Feinstein’s Home: Isn’t It Romantic?
The New York Times //September 13, 2013
An uncommon property created from a pair of bow-front Upper East Side brownstones that, 120 years after they were built around 1886, were combined to form a singular town house of grand and gracious dimensions earmarked for entertainment, is about to enter the market for the first time. The sellers are the cabaret singer, pianist, and Great American Songbook archivist Michael Feinstein and his spouse, Terrence Flannery. The asking price is $17.9 million, which does not include the wall-size Hirschfeld mural, populated by stars like Liza Minnelli, Fred Astaire, Woody Allen and Barbra Streisand, that sets the tone in the foyer.
The 18-room house, at 143 East 63rd Street, just east of Lexington Avenue opposite the Barbizon 63, has twin staircases, seven baths, two powder rooms, eight fireplaces, and a 25-foot-wide backyard with ivy-covered brick walls and two outdoor pagodas, one furnished as a living room and the other as a dining area. The annual taxes are $57,380.
Mr. Feinstein and Mr. Flannery, who were married in Los Angeles in 2008 by their close friend, Judith Sheindlin of “Judge Judy” fame, bought the town house at No. 141 in 2004 for just over $3 million. “It had high ceilings and grand rooms but not a sense of massiveness, and we thought, ‘This is plenty for us,’ ” Mr. Feinstein, a five-time Grammy nominee, said from San Francisco, where he was performing at Feinstein’s at the Nikko Hotel.

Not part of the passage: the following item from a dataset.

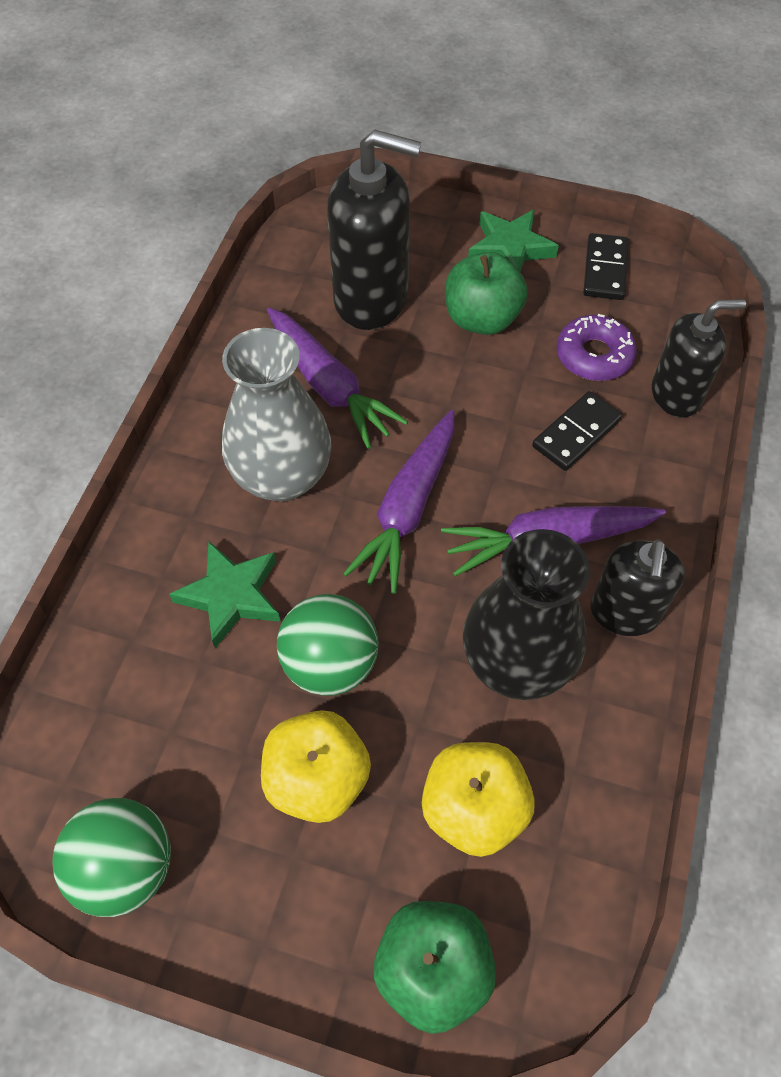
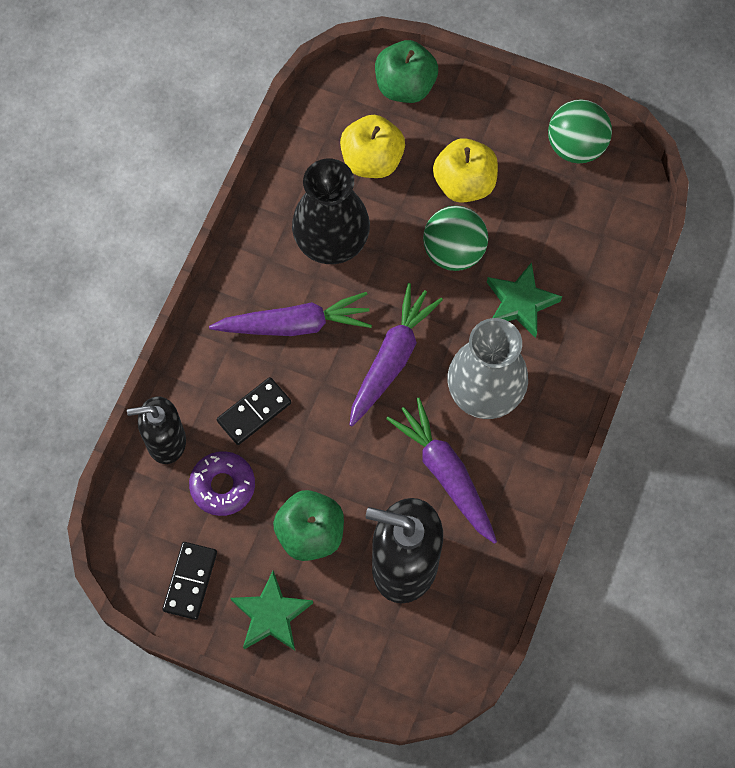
camera: 175 degrees left, 10 degrees up
(624, 612) = (253, 269): black soap dispenser -> none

As it turned out, it wasn’t plenty.
Mr. Feinstein, a serial host, often entertained friends like Ms. Minnelli, Elaine Stritch, Stephen Sondheim, Tyne Daly, Tony Bennett and other songbirds after his gigs nearby at Feinstein’s at Loews Regency. So when the brownstone next door at No. 143 came on the market in 2005 for $3.825 million, the couple snapped it up and gutted it, save for some key period details. What had been a narrow home and garden instantly doubled in size, width and possibilities.
“The vision,” said Mr. Flannery, who was assisted in achieving it by the designers Michael Bagley and Michael Adams, “was to combine them into one grand house for entertaining.” They partially broke through walls on the garden and parlor levels, where floor-to-ceiling bay windows face north and overlook the garden, to create connective archways between what had been two separate homes.
Now the parlor floor has a formal entry gallery with a hidden bar behind mirrored doors (one of Mr. Feinstein’s favorite things), a sunken sitting room to the west, and a music room and living room in the back overlooking the garden. There are herringbone wood floors and two spindle staircases. Downstairs on the garden level there is an 11-by-30-foot formal kitchen with a marble center island and countertops, a Viking stove and grill, and a formal dining room with a triple set of French doors to the backyard. There is a full bath with a soaking tub from which a bather can survey the gardens. (The town house does not lack for witty embellishments.)
The third floor has an informal “family kitchen,” a dining area, three bedrooms, and two baths. A private staircase leads to the fourth-floor master suite on the western half of the home; the master bath is at the top of the stairs, the 11-by-16-foot bedroom with an original fireplace to the rear, and in the front overlooking 63rd Street is a man cave reimagined as a 16-by-11 foot dressing room with its own marble fireplace and a built-in center unit with a marble top and multiple storage drawers. There are two bedrooms and baths on the eastern side of the fourth floor, and on the top floor, a home gym, another full spa-type bath and a large covered terrace in front.
Mr. Feinstein said they are reluctantly downsizing in the city because their main residence is now in Carmel, Ind., where he is the artistic director of the Center for the Performing Arts and where he established the Michael Feinstein Great American Songbook Initiative in 2008.
The exclusive listing is offered by Tom Postilio and Mickey Conlon of CORE and Maria Torresy and Sami Hassoumi of Brown Harris Stevens. Mr. Postilio said the home provides an unusual haven for entertainment-minded buyers who also value peace and quiet.